Max Payne 3: After almost a decade, I’d forgotten how much fun Max Payne was. Bullet time is still fun, but the enemies were even smarter this time around, so careful protection of flanks was key to getting through. Brazilian favelas and the New Jersey slums were lovingly represented. A raucous good time (if you just kinda ignore the heavy-handed attempt at emotional storytelling).
Late 2009: Sony PlayStation 3
Unlike with the PS2, I waited years to grab a PS3. The exclusive titles simply weren’t compelling enough in the first few years and Blu ray alone wasn’t going to make me drop ~$400. But in late 2009 I found a killer deal online for the newer 120 GB slim model and I took the plunge. Here are the best games:
Uncharted: Drake’s Fortune: The most cinematic video game I’d played to that point. Part Indiana Jones, part Gears of War. Great voice acting and realistic motion capture.
Infamous: Getting around this city was just pure fun. Electrical powers was a nice change of pace from the usual pumped-with-lead 3rd person shooter. Parkour, special moves, and moral choices. A surprisingly enjoyable game.

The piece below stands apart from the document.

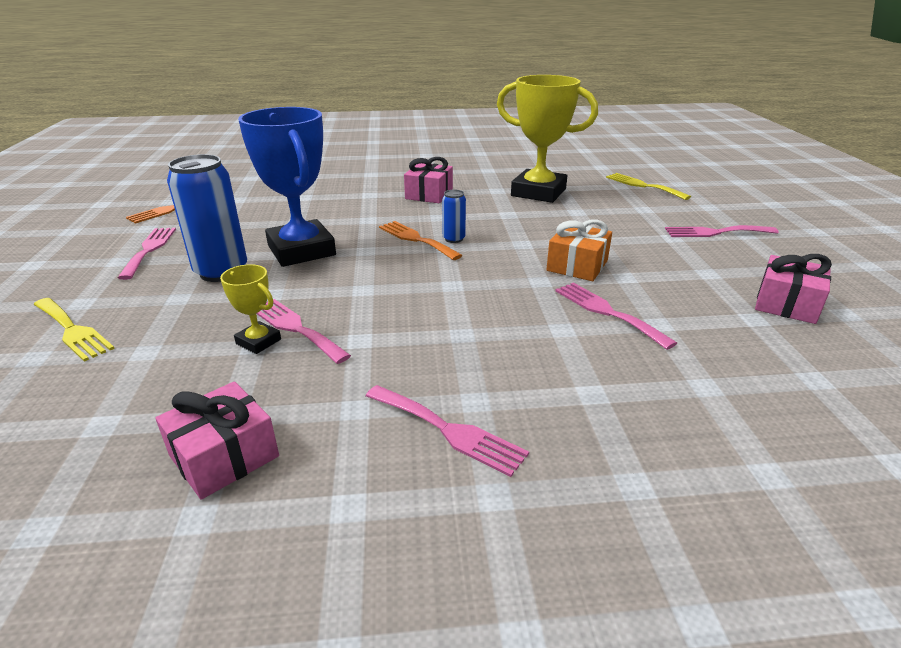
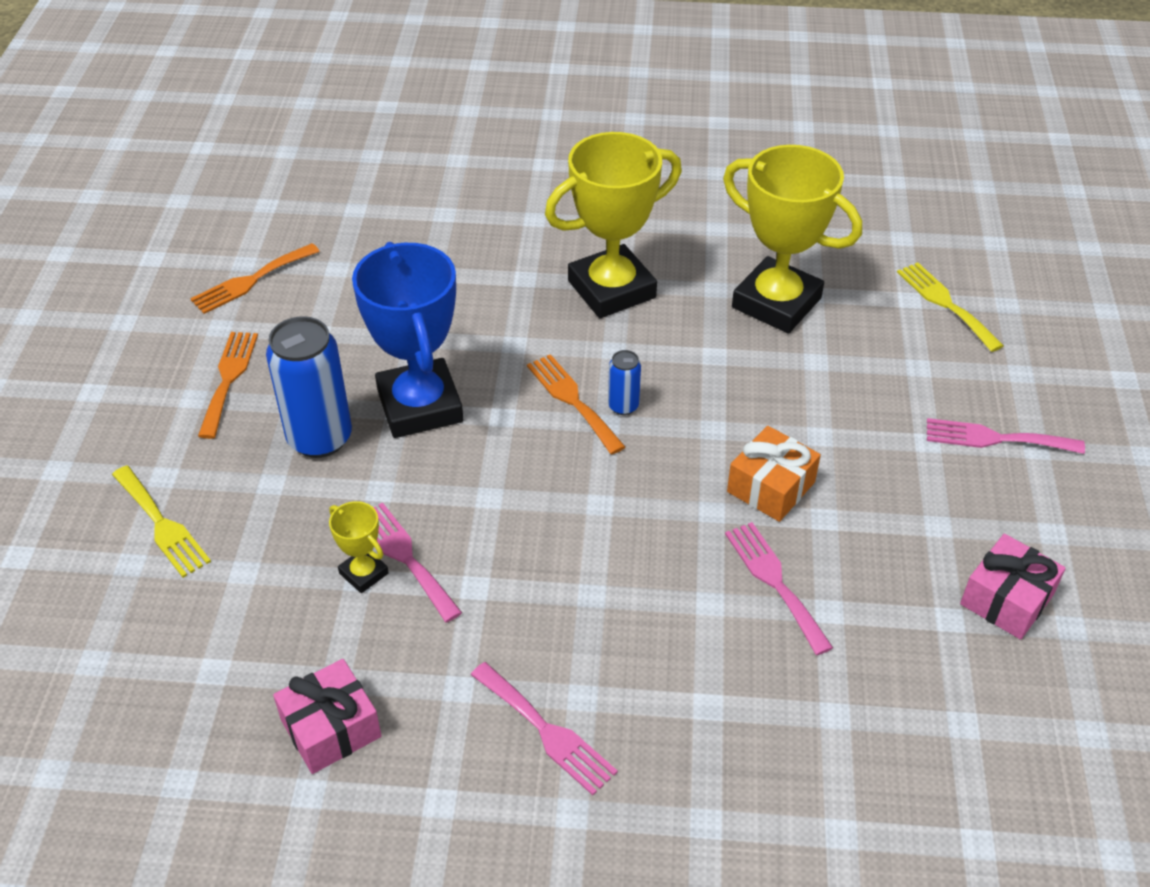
camera: 10 degrees right, 15 degrees up
(149, 250) = (228, 379): pink fork -> orange fork
(429, 194) = (611, 289): pink gift -> yellow trophy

Uncharted 2: Among Thieves. It took Uncharted 1 and supercharged it in most every way. The graphics remain some of the best I’ve ever seen on a console and the controls were even tighter. Huge set pieces and cinematic flair to spare. Quality voice acting and mo-cap once again. Easily in my top 10 all time best games and probably the most gorgeous.

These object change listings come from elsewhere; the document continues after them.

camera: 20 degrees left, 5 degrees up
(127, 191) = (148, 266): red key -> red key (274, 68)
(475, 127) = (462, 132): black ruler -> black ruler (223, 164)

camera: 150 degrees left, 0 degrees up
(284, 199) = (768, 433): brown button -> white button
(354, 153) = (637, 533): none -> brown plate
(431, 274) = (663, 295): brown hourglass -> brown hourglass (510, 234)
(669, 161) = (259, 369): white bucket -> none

Heavy Rain: Just as the name implies, this game was grim. Dark. Dank. Wet. And a truly gripping experience. One of the few games that have ever emotionally drained me after playing. I’m glad I played this before fatherhood, because the story’s driving action is around the devastating loss of a son. Had lifelike motion capture if subpar voice acting (French people trying to sound American?). A landmark game that didn’t get the recognition it deserved.

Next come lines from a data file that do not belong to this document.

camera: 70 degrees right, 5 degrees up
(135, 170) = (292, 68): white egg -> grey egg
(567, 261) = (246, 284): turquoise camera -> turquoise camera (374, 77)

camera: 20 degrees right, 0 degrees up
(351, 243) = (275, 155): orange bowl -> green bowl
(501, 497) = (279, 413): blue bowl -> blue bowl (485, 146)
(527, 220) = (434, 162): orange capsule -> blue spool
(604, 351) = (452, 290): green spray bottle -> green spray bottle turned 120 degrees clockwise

God of War III: I also played the PS2 re-releases on PS3, and both were excellent. But GOWIII in full PS3 graphical glory ratcheted up the adventure game hack-&-slash enjoyability quotient. Rich graphics, same tight controls. Bigger, badder bosses. And of course the hammy-but-truly-fun embodiment of testosterone in gaming lore, Kratos! This was a signature PS3 game, a system seller.
Honorable Mentions from portable systems
Castlevania: Dawn of Sorrow – tough bosses, excellent mini-RPG elements and classic platforming fun.
Brain Age: Brought brain games to mainstream and was legitimately tough in spots.
WarioWare: Touched – Always been a fan of Wario zaniness and this game was the killer app to show off creative ways to use the DS’s touch screen controls. Loads of fun.
Mario Kart DS – Local multiplayer. Speed runs against your best ghost. Not quite playing Mario Kart 64 back in late 90s, but pretty damn good for a portable device.
Sony PlayStation Portable (PSP)
Syphon Filter: Dark Mirror & Logan’s Shadow – Two games that represented some of the most balanced shooter action on a console that frankly did not have a legitimately playable first-person shooter. Both games used the D-pad to great benefit for aiming — sounds janky, but sure beat that nub of an “analog stick.”
God of War: Chains of Olympus – A technical marvel with grand scope considering the limitations of the console Played nearly as well as its PS3 counterpart. I mean it’s God of War, so fun is a give and this one did not disappoint.
MLB ’07: The Show – Played the crap out of this puppy on my last trip to Colombia, especially the player career mode where you work your way up from Single-A Minor League spring training scrub to elite superstar in the “Show.”